Chair of
Multimedia Communications and Signal Processing
Prof. Dr.-Ing. André Kaup
The content of the English page is outdated, please use the updated German version of our page at the moment:

Signals and Systems I

Lecturer:Prof. Dr.-Ing. André Kaup
Tutor:Dr.-Ing. Jürgen Seiler
Lecture language:German
Time Lecture:Tue 12:15-13:45 HG*
Thu 12:15-13:45 H9*
Time Tutorial:Tue 18:15-19:45 H5*
Mon 12:15-13:45 H5*
Fri 8:15-9:45 H10*
Mon 10:15-11:45 H10*
Credit Points:5 ECTS
Hours (Lecture):2,5
Hours (Exercise):1,5
Prerequisites:Fundamentals of Electrical Engineering

All data marked with a * are directly imported from UnivIS

Signals and Systems I at Studon Logo



This lecture covers an introduction to the theory of continuous signals and continuous linear time-invariant systems. At the beginning, elementary signals, the delta impulse, the convolution, and the correlation of signals are discussed. Subsequent to this, the frequency domain representation of signals by means of Fourier and Laplace transform is introduced, including the theorems and correspondences of these transforms. Next, the time domain description of linear time-invariant systems by impulse response and convolution, differential equations, and state-space representation is presented. In addition to this, the description of systems in the frequency domain using eigen functions, the transfer function, the system function, and state-space representation is given. Furthermore, linear time invariant systems with initial conditions are considered. Following, after linear phase, minimum phase, idealized, and all-pass system have been introduced, causality, the Hilbert transform, stability and feed back systems are discussed. The lecture closes with an overview of sampling systems and the sampling theorem for lowpass and bandpass signals.

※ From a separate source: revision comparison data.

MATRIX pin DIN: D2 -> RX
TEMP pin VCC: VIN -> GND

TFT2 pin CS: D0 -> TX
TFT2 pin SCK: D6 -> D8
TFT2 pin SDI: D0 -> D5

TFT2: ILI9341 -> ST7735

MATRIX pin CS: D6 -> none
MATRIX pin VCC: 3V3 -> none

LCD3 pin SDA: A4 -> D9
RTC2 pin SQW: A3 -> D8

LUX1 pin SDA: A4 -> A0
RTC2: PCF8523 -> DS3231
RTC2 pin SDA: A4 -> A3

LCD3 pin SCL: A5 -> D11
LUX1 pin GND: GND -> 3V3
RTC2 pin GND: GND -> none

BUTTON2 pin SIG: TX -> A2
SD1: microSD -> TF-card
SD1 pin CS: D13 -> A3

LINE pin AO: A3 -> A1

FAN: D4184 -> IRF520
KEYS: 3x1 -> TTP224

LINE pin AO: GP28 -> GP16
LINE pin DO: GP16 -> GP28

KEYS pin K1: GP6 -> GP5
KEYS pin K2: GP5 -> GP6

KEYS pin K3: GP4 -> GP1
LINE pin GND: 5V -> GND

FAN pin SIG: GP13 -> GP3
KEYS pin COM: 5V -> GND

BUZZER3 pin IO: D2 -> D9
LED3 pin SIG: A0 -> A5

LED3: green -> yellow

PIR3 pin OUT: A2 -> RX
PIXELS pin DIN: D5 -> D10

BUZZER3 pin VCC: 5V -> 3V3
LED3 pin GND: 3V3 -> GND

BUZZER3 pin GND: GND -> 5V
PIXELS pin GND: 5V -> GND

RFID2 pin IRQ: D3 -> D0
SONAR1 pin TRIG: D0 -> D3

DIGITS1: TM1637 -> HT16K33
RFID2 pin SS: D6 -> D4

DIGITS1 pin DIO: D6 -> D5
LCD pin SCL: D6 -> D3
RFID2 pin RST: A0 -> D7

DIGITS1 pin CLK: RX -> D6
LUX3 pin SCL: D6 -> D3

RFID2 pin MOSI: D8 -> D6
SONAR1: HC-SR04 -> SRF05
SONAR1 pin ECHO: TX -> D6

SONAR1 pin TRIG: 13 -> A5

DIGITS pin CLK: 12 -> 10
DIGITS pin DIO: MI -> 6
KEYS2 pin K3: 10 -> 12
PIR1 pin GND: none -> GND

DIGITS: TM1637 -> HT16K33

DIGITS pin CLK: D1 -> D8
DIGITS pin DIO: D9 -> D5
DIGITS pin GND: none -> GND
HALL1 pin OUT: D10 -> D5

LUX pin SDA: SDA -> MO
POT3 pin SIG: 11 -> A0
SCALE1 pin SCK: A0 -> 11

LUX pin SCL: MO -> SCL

Starting with winter semester 2010/2011, the content and extent of module "Signals and Systems I" has changed compared to the previous semesters. Now, the lecture only covers the description of continuous signals and systems and possess 5 ECTS. The lecture is a compulsory module for the bachelor courses "Electrical Engineering, Electronics and Information Technology", "Information and Communication Technology", "Industrial Engineering" with specialization "Information and Communication Systems", and "Medical Engineering" with specialization "Electrical Engineering, Information Technology and Computer Science".

The lecture is designed complementary to the module "Signals and Systems II" which covers discrete signals and systems. For students who started their bachelor studies in the winter term, the lecture is scheduled for the third semester, prior to the module "Signals and Systems II". For students who started their bachelor studies in the summer term, the module "Signals and Systems I" is scheduled for the fourth semester and accordingly subsequent to the lecture "Signals and Systems II".


For this lecture, a basic knowledge of electric circuits with resistance, capacitance and inductance is presupposed. Furthermore, knowledge of complex-valued pointers and transfer behavior of simple linear networks is required. This can be gained for example from the two modules "Fundamentals of Electrical Engineering I" and "Fundamentals of Electrical Engineering II" or by a combination of the modules "Introduction to Information and Communication Technologies" and "Electronics and Circuit Design". Students which did not attend these lectures (e.g. from study course Computational Engineering) can obtain the required prerequisites as well by private studies with the help of chapter 2 about physical fundamentals of electric circuits and chapter 3 about passive networks from the book "Elektronik und Schaltungstechnik" written by Oehme, Huemer, Pfaff and published by Hanser Verlag, München 2007.

Course materials

Course materials can be downloaded via StudOn.


The book to the lecture: B. Girod, R. Rabenstein, A. Stenger, Einführung in die Systemtheorie, B. G. Teubner Verlag, Stuttgart


The course finishes with an exam that has a length of 90 minutes. For support, a hand-written formulary of one DIN A4 page (two-sided) length and a non-programmable calculator may be used. A computer-generated formulary is not permitted. The tables for Laplace- and Fourier-transform will be provided with the exam.